3 Tips for Exploring the St. Augustine Historic District

You can’t go to the oldest continuously inhabited city in the continental United States without spending a day or three in its Historic District.  This history-rich, architecturally fascinating section of town is packed with things to do for visitors of all ages. 

3 Tips for Exploring the St. Augustine Historic District

Here are three tips to help you strategize your next visit to historic St. Augustine.

Clang, Clang, Clang Went the Trolley

We’ve said it before but it’s worth repeating.  When a tourist destination is packed with things to see and do, so much so that it seems a bit overwhelming at first, start with a trolley tour.  It’s a great way to get a lay of the land and hear about the history, locations and activities available from an expert guide.  

When you’re done you can decide what interests you the most and head back to your favorite spots for closer inspection.  Or if you prefer, at least in the case of the St. Augustine Old Town Trolley Tour, get off at the stop of your choosing to spend a little extra time and then grab the next trolley.  They run about every 15 minutes.

We recommend you start the tour at the Old Jail.  There’s ample space here for parking, and plenty of things to do before jumping on.  There are 23 stops in total – not all of which are in the Historic District. But the trolley snakes back and forth so much the majority of the time is spent in the heart of the original city.  The tour is just shy of 90 minutes long, the entirety of which you’ll be entertained with stories from the city’s rich history to present day. 

Our tour guide’s name was quite literally Davey Jones, which opened the door to plenty of pirate (and Monkees) humor.  Queue a “Hey Hey We’re the Monkees” sing-along with the entire trolley. All in all it was a comedic and informative tour which set the table perfectly for the rest of our day.

The Old Jail, our recommended first stop is located at 167 San Marco Ave St Augustine, FL 32084 and the trolley runs daily from 9AM to 4:30 PM.  There’s plenty of ticket options that include admission to other attractions.  Visit the Old Town Trolley website for details.

3 Tips for Exploring the St. Augustine Historic District

Pirates, Treasure Chests, and Johnny Depp

We decided to make our first stop in the historic district the St. Augustine Pirate & Treasure Museum.  The museum uniquely combines the history and artifacts of pirates from St. Augustine’s past with a more modern look at the subject in film.

They made the extra effort to make this a real kid pleasing experience with interactive displays.  Our kids enjoyed guessing the contents of a cargo hold just from the scent, which is not nearly as gross as it sounds.  Another favorite activity was the cannon firing simulation, where we pretended to light up the gun powder, complete with big boom.  And have you ever seen a real pirate treasure chest?  We did and were fascinated.

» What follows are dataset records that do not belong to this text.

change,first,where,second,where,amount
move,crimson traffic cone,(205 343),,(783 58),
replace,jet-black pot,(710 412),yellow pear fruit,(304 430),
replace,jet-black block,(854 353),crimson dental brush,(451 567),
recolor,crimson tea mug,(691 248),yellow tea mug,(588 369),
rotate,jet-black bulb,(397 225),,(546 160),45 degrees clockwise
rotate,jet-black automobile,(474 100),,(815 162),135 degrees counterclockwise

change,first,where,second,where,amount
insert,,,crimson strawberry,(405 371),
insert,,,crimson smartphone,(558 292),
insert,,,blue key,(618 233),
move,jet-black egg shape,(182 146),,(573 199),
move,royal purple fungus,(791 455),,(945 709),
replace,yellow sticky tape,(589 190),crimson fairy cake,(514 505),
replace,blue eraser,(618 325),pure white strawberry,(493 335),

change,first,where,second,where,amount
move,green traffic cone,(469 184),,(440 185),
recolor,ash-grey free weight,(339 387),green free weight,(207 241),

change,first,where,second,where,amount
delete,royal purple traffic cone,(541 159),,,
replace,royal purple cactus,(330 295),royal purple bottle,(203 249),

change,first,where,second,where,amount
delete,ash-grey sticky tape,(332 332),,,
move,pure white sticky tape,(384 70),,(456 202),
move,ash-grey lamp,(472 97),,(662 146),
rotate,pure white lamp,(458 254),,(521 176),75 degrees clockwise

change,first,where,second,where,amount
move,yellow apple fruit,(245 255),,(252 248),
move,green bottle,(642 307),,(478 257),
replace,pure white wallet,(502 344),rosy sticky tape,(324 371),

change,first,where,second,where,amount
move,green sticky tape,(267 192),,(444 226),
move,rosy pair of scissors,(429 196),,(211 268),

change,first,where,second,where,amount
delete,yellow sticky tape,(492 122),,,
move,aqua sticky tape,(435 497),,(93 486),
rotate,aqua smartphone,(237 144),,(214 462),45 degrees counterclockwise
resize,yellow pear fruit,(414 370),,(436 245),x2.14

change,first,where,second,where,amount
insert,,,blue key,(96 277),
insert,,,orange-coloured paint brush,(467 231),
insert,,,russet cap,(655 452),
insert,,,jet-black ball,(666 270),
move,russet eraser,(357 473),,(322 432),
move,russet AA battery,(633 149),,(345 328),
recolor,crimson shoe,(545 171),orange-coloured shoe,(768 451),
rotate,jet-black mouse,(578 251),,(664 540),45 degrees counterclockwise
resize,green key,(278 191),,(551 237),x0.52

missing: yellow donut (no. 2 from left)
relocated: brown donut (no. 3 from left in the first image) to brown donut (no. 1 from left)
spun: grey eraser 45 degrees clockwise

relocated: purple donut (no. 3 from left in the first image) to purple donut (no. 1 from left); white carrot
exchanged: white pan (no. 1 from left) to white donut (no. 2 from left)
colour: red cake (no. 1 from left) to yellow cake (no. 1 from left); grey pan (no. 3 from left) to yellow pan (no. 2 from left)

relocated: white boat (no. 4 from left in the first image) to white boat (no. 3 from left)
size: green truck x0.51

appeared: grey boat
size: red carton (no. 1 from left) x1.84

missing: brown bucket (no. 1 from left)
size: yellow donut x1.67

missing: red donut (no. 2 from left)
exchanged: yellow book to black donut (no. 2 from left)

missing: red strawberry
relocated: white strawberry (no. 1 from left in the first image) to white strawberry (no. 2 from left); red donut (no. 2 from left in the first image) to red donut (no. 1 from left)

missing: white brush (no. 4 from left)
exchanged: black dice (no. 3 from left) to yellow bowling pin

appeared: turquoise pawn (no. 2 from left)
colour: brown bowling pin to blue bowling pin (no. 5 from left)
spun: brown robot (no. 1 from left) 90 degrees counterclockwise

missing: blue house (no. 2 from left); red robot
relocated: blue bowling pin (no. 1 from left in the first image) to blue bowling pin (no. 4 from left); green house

The inclusion of props, posters and other info about pirates on the silver screen really topped off the museum tour.   From Errol Flynn, to Johnny Depp, if a movie included pirates its likely to be represented here. The centerpiece of the exhibit was a sword brandished by the infamous Jack Sparrow.

The St. Augustine Pirate and Treasure Museum is located at 12 S. Castillo Drive St. Augustine, FL 32084 and is open daily from 10AM to 7PM.

3 Tips for Exploring the St. Augustine Historic District

Eat your Way Through History

You won’t want to leave the St. Augustine historic district without taking advantage of some of its many culinary options.   There are a number to choose from, all within quick walking distance the pirate museum.

Why not continue your history-themed day and visit some places that perfectly tie in?  The Spanish dominated the area on and off for the first several hundred years of the city’s existence.  Taberna del Caballo is an authentic Spanish restaurant that’s located in a historic “taberna”, or indoor market place.  We enjoyed the empanadas! 

Did you know that the British occupied St. Augustine from 1763 to 1784?  It’s called The British Period and came about through the Treaty of Paris.  To celebrate head to the Bull & Crown Publick House in the Colonial Quarter for authentic British atmosphere and fare.  Another historic location, the Bull & Crown was built on the original site of a skilled Minorcan carpenter, Francisco Pellicer.  Grab a draught brew or a flight from the St. Augustine Distillery with some Fish & Chips!

Finally, you can’t go to a great coastal location like St. Augustine without sampling the seafood.  We suggest the St. Augustine Seafood Company.  In their own words, “We hope to share with you the story of St. Augustine’s proud fishing legacy by showcasing the people and history behind the rise of America’s shrimp boat city.”  If locally sourced seafood is what you’re after, this is the place to go.  Try the chowder, a seafood basket or fresh catch sandwich.

Disclosure: Thank you to St Augustine for hosting me and my family. Opinions here, as always, are all my own.